Happy Friday guys!
I'm not gonna, it’s been a rough one. Bitcoin shed 14% in a week, institutional money is heading for the exits, and geopolitics aren’t helping. But rough weeks are when paying attention matters most. Here’s what happened and why it matters.
1. Record ETF Exodus: 13 Straight Days, $4.4 Billion Gone
US spot Bitcoin ETFs just set the longest outflow streak since they launched in January 2024 having 13 consecutive days of net redemptions from May 15 through June 3, totaling $4.33 billion and roughly 59,000 BTC. The single worst week saw $3.4 billion leave, the largest weekly outflow ever recorded. BlackRock’s IBIT, the crown jewel of the ETF cohort, saw over $1.26 billion exit in a single day.
Bloomberg’s Eric Balchunas noted that year-to-date flows have now flipped negative, though lifetime net inflows still sit near $55 billion. The ETF bid was the structural floor under Bitcoin’s price for most of 2024 and 2025 and right now, that floor is gone.
2. Strategy Sells Bitcoin for the First Time Since 2022
Michael Saylor’s Strategy (formerly MicroStrategy) disclosed in an 8-K filing on June 1 that it sold 32 BTC between May 26 and May 31 at an average price of $77,135, raising $2.5 million to fund distributions on its STRC preferred stock.
It’s a tiny amount, the company still holds 843,706 BTC, but the symbolism is enormous. Strategy’s entire pitch for five years has been “buy Bitcoin and never sell.” That promise was the spine of the MSTR-as-leveraged-Bitcoin-proxy thesis. With the position now roughly $12,000 per coin underwater versus current prices, and Jim Cramer hinting Saylor “murdered Bitcoin,” the market is watching closely whether this was a one-off accounting move or a hairline crack in the diamond-hands narrative.
3. Strait of Hormuz Standoff Escalates, Risk Assets Take the Hit
The geopolitical backdrop got worse this week. Iran broke off negotiations with the US and threatened to fully close the Strait of Hormuz in retaliation for what Tehran calls ongoing ceasefire violations.
The strait has been effectively blocked since February when the US and Israel launched air operations against Iran. Oil prices are elevated, risk appetite has cratered, and Bitcoin is trading like a high-beta macro asset, not a safe haven. The convergence of sticky inflation, Hormuz uncertainty, and a Fed in no rush to cut rates created a toxic cocktail for anything on the risk spectrum and why we are seeing Bitcoin fall.
4. Mining Difficulty Set to Drop 9% as Miners Pivot to AI
Bitcoin’s mining difficulty is projected to fall roughly 9% around June 13 from ~139 trillion to ~126 trillion, one of the largest downward adjustments of 2026. The hashrate has slipped below 975 EH/s after previously touching 1 ZH/s, and several publicly listed miners are redirecting energy and compute capacity toward AI and high-performance computing as an alternative revenue stream.

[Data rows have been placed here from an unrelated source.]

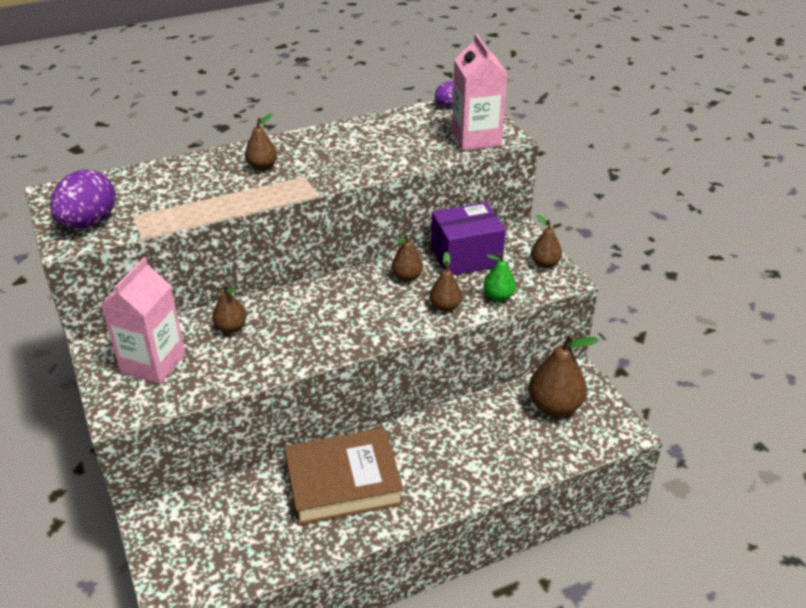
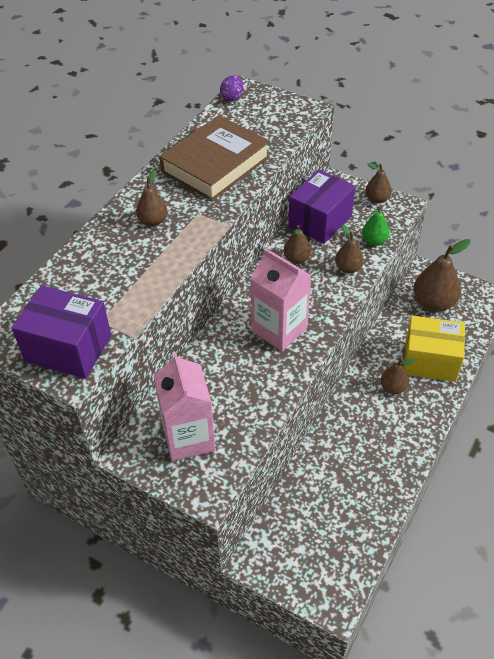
camera: 35 degrees left, 10 degrees up
(88, 222) = (68, 348): purple egg -> purple box
(231, 327) = (215, 372): brown pear -> brown pear (393, 387)
(343, 482) = (358, 441): brown book -> brown book (215, 164)
(476, 138) = (286, 119): pink carton -> pink carton (279, 329)
(492, 454) = (430, 361): none -> yellow box

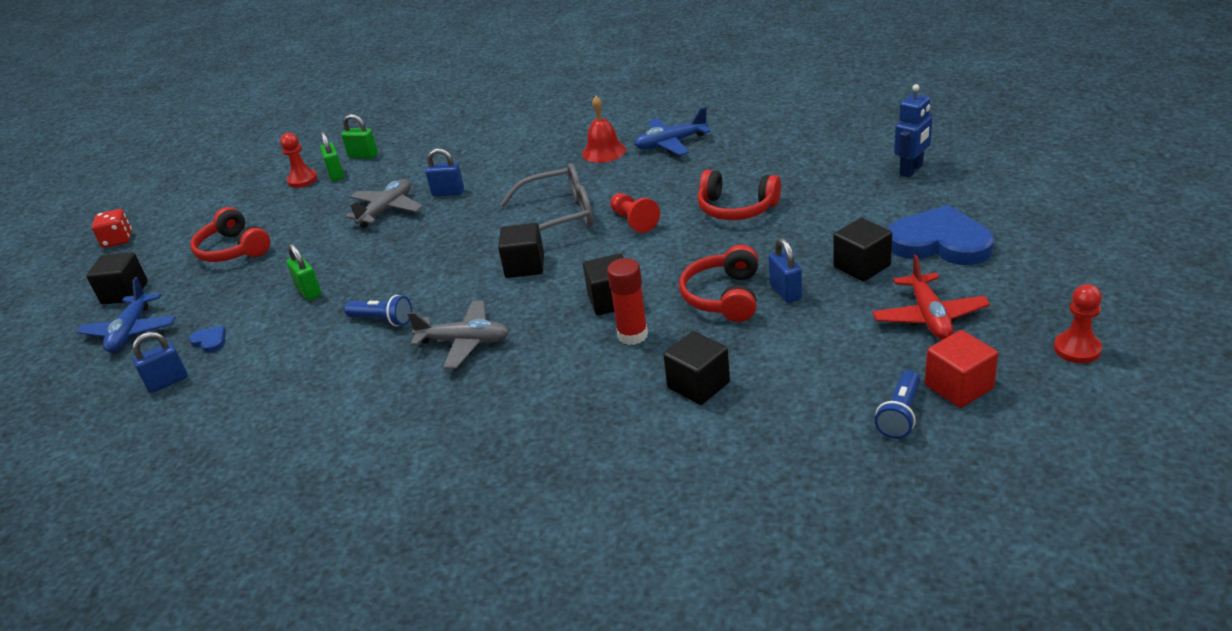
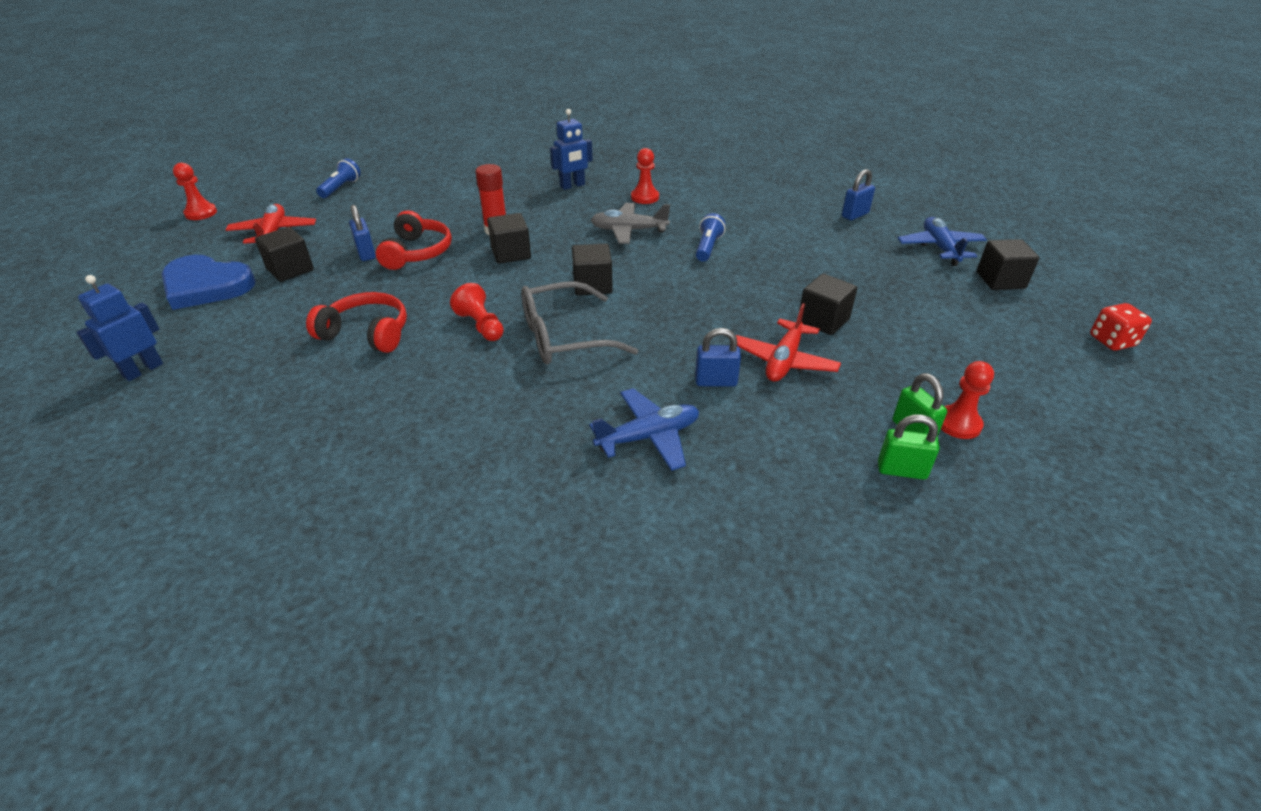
camera: 170 degrees right, 5 degrees up
(210, 341) = (852, 238): blue heart -> none
(233, 249) = (935, 320): red headphones -> none
(309, 292) = (798, 272): green padlock -> none
(382, 320) = (708, 247): blue flashlight -> blue flashlight turned 90 degrees clockwise
(387, 210) = (784, 361): grey plane -> red plane
(421, 408) = (645, 197): none -> red pawn
(522, 432) = (572, 186): none -> blue robot
(604, 151) = (508, 440): red bell -> none
(670, 144) = (407, 447): blue plane -> blue plane (649, 437)
(698, 385) = (456, 203): black cube -> black cube (823, 320)
(958, 387) = (294, 198): red cube -> none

The logic is as follows: miners already control the two things AI infrastructure needs — massive power allocations and sites built for heavy compute. With BTC margins tightening at current prices, diversifying into AI workloads smooths out Bitcoin’s boom-bust revenue cycle. For miners who stay, a difficulty drop means each unit of hashrate earns a slightly larger share of block rewards, a small but welcome tailwind
5. Bitcoin Weekly Concept: Conviction Is Forged in Weeks Like This
I'm not going to sugarcoat it, this was a tough week. A 14% drop, record ETF outflows, geopolitical chaos, and the loudest "Bitcoin is dead" chorus we've heard in months. If you're feeling uneasy, that's normal. Every long-term holder has sat exactly where you're sitting right now, watching red candles and wondering if the thesis still holds and I want to assure you it does.
Bitcoin's fundamentals haven't changed: there are still only 21 million coins, the network is still producing blocks every ten minutes, and no government or CEO can print more of it. What changes in weeks like this is who's holding it. Weak hands sell to strong hands. Short-term traders rotate out and the people who understand what they own, who've done the work to learn why Bitcoin exists, they stay.
That's where conviction comes from. Not from buying when the charts look pretty, but from holding when everything around you says don't. The best Bitcoiners I know didn't build their conviction during bull runs. They built it during weeks exactly like this one.
If you want to go deeper, I've put together resources at bitcoinadvisory.co to help you do exactly that. Diamonds aren't made in calm weather.
Touch some grass, turn off the screens, and spend time with loved ones.